Le rôle des consommateurs

Le Parlement a invité la Commission à examiner dès que possible les options politiques, y compris en matière de fiscalité environnementale, afin d'encourager un changement de comportement. Il a souligné la nécessité de réduire le gaspillage des ressources et le rapport coût-efficacité des mesures d'économie circulaire, ainsi que l'importance des marchés publics écologiques et de l'écoconception. Les députés ont estimé qu'il fallait poursuivre les travaux sur un modèle fiable de mesure de l'impact climatique basé sur la consommation.

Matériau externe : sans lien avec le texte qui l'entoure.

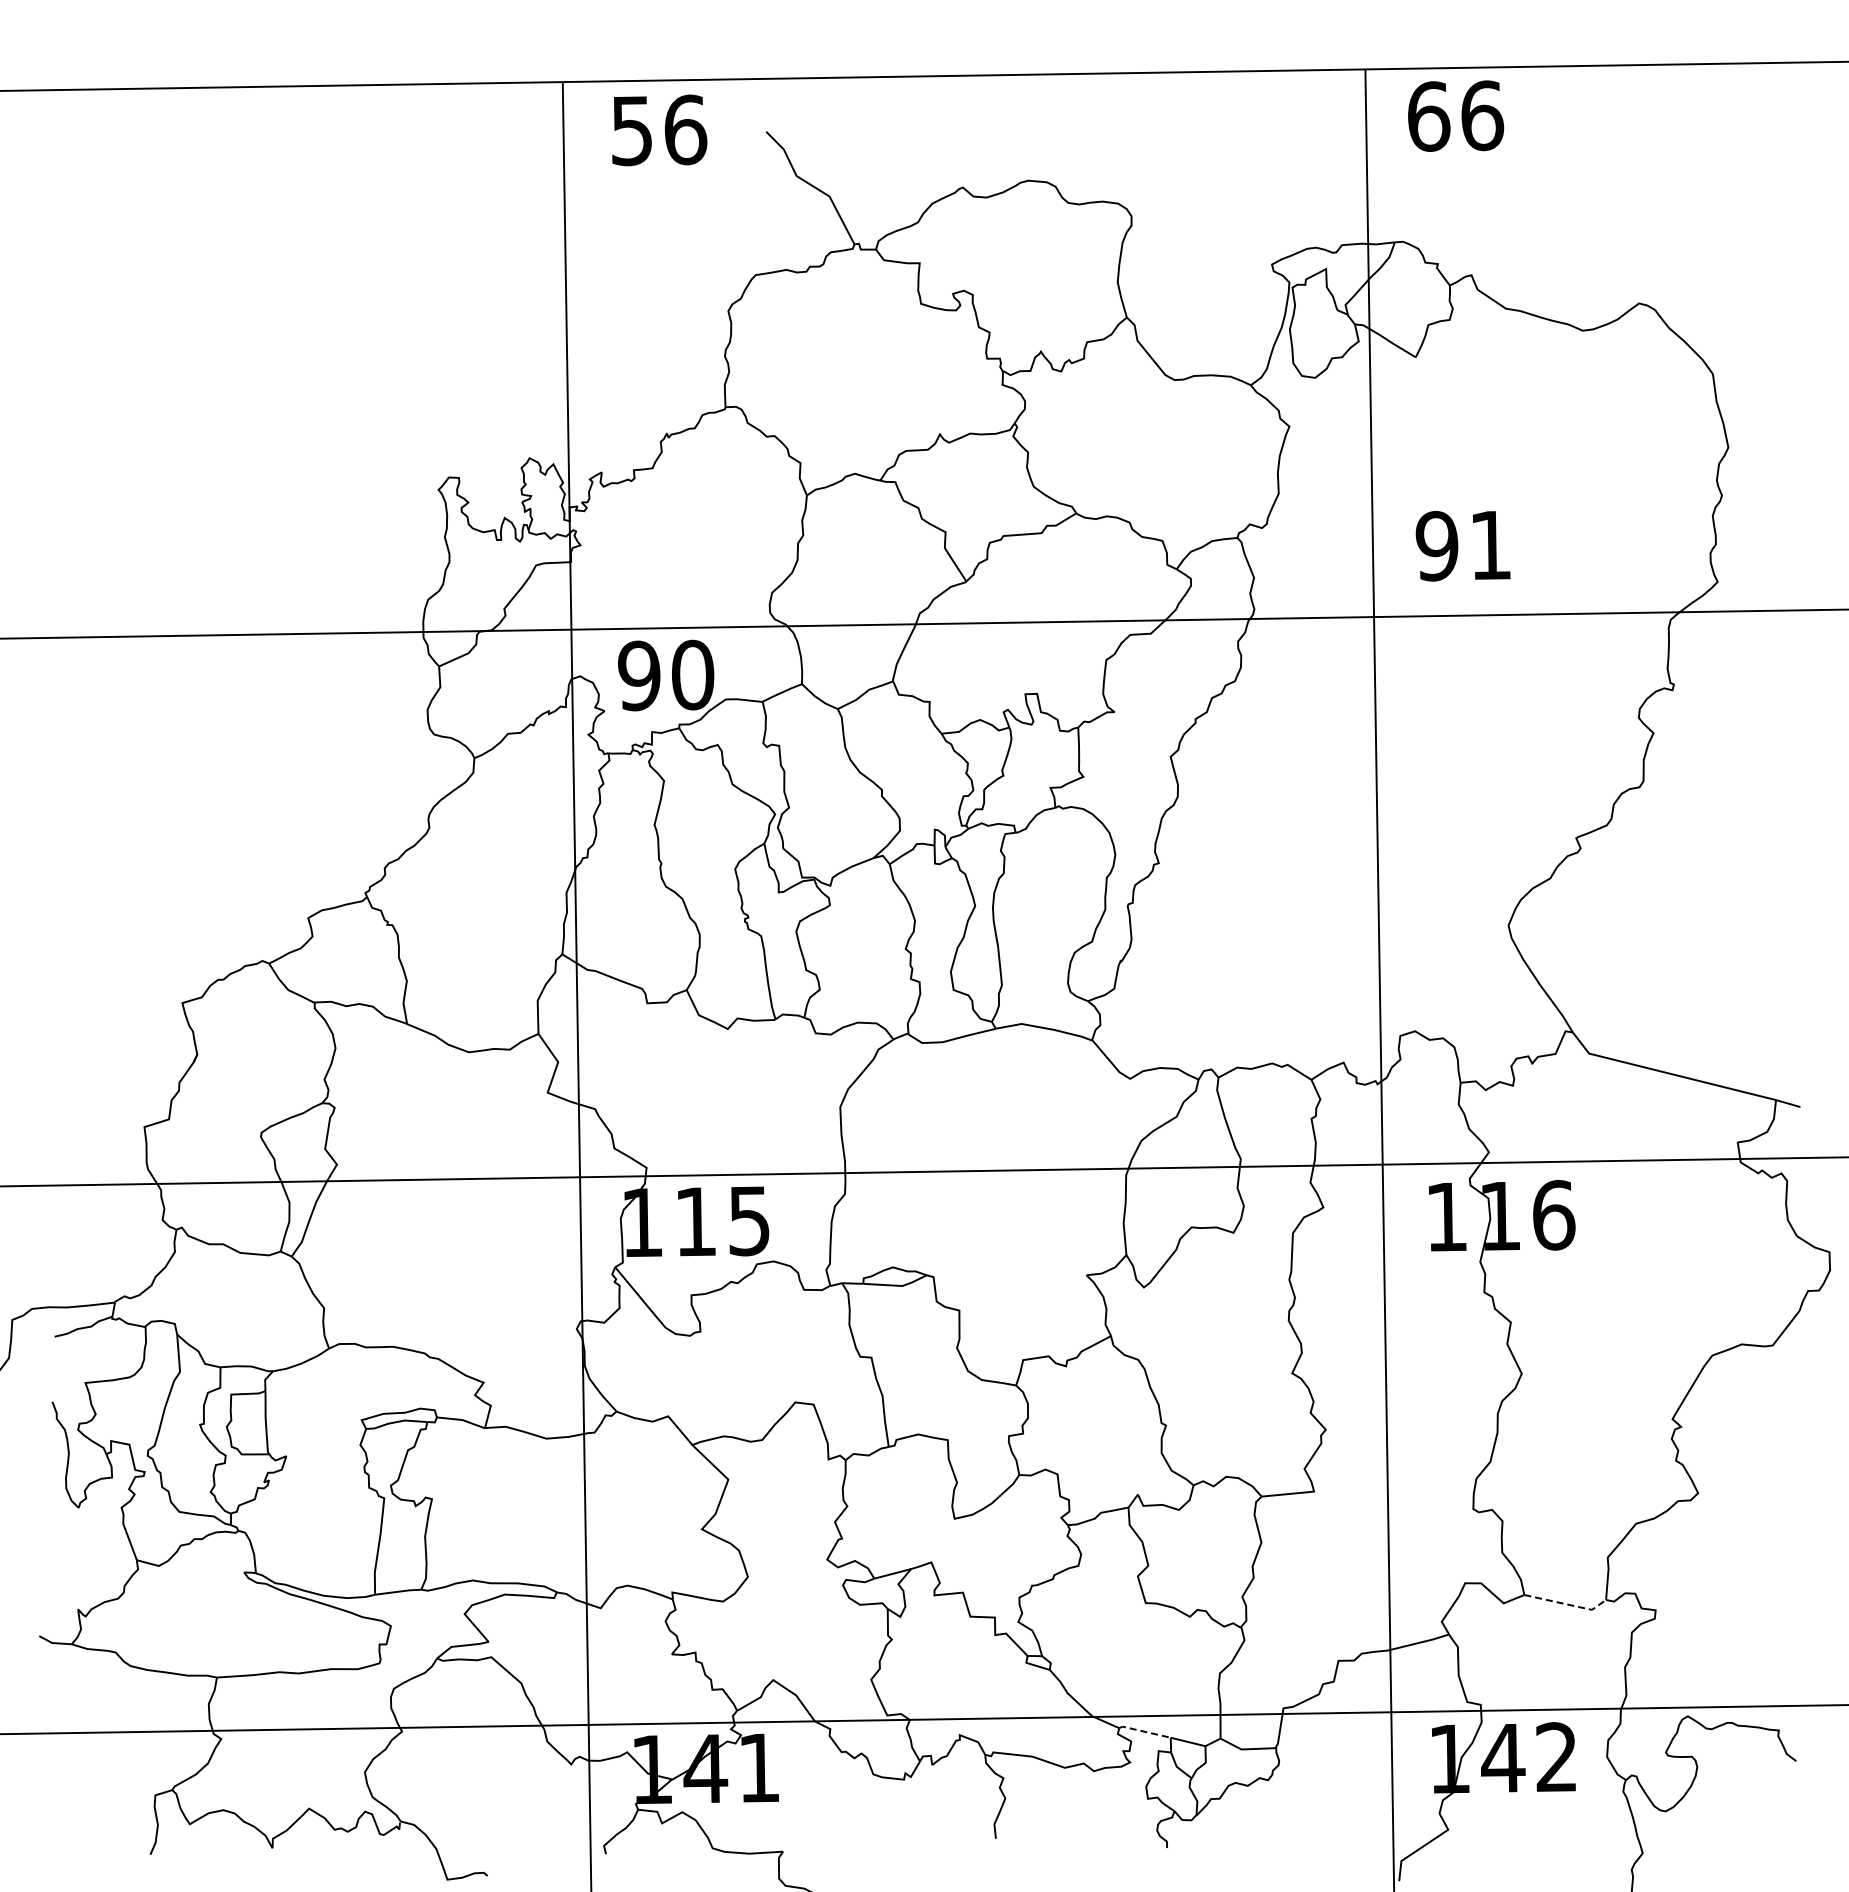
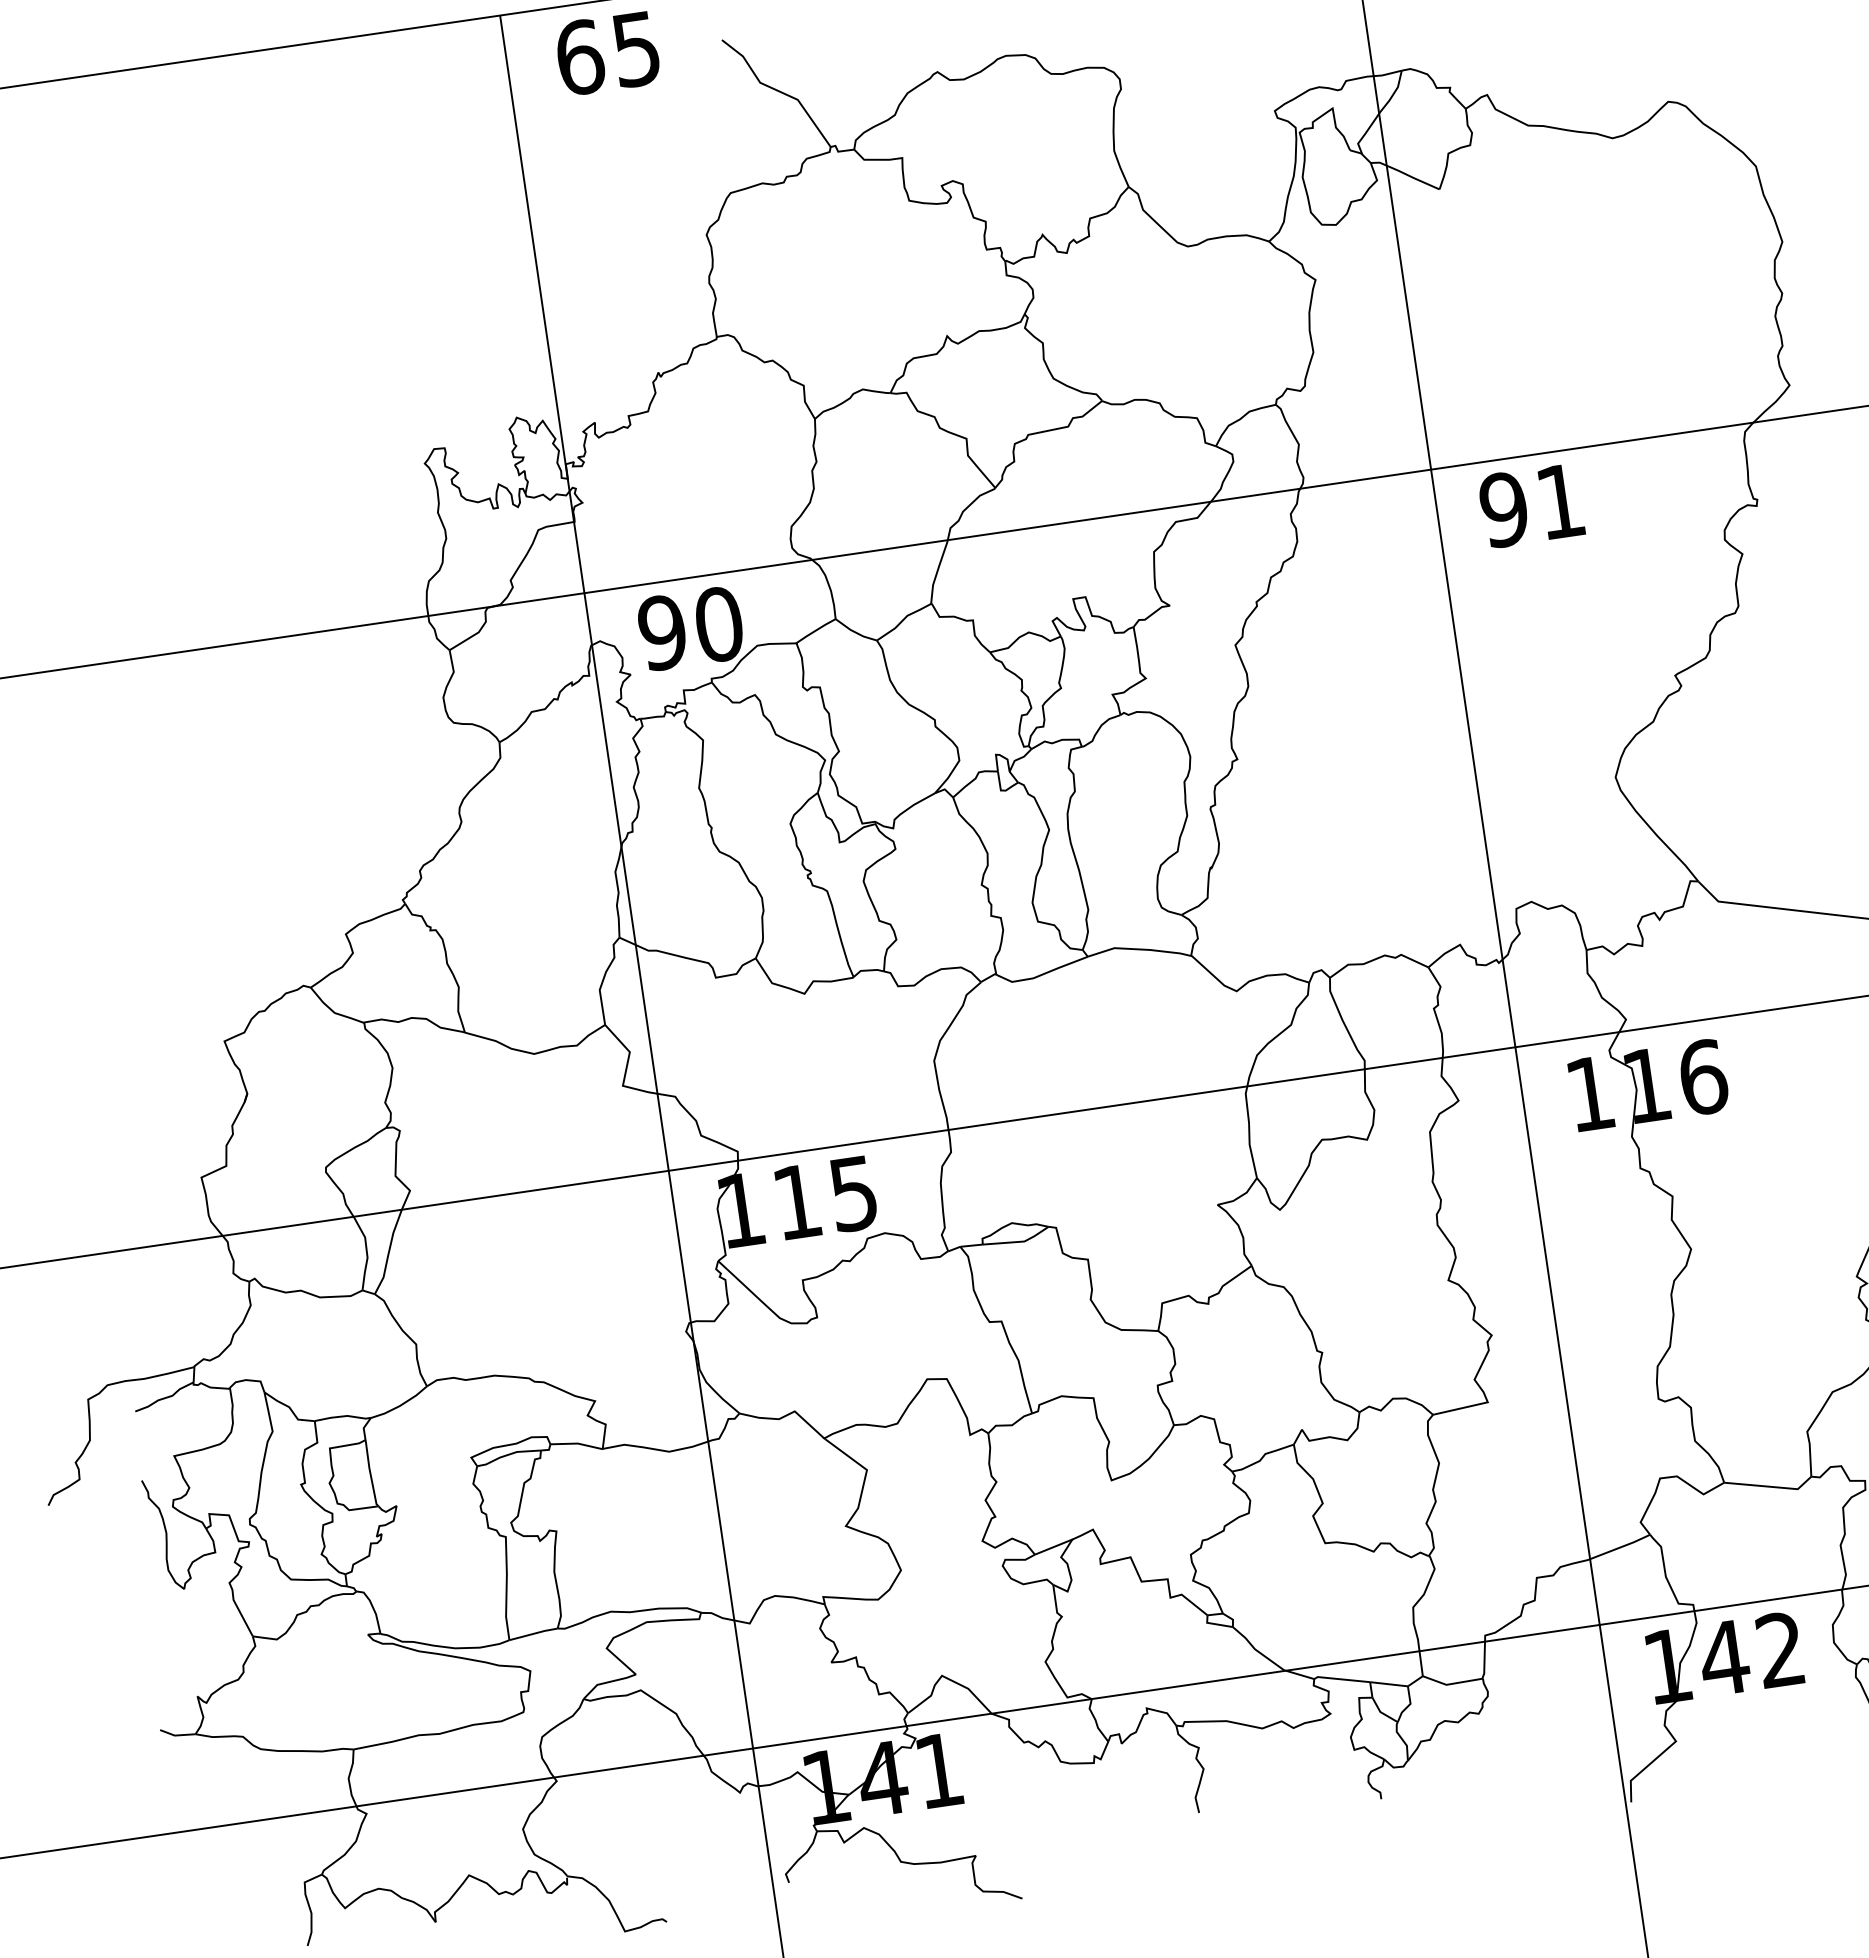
text: (659, 130) -> (609, 53), 56 -> 65
text: (1462, 546) -> (1530, 506), moved
line: (1567, 1604) -> (1771, 1486), dashed -> solid
line: (1144, 1731) -> (1341, 1679), dashed -> solid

L'UE et l'action mondiale pour le climat

La résolution a demandé à l'UE d'augmenter son propre financement climatique et d'encourager activement les États membres à augmenter leur aide climatique (aide au développement plutôt que prêts) aux pays tiers, qui devrait s'ajouter à l'aide au développement outre-mer. Il a également invité la Commission à poursuivre et à intensifier la coopération et le soutien au développement de mécanismes de tarification du carbone en dehors de l'Europe afin de parvenir à une réduction accrue des émissions et à des conditions de concurrence plus équitables au niveau mondial.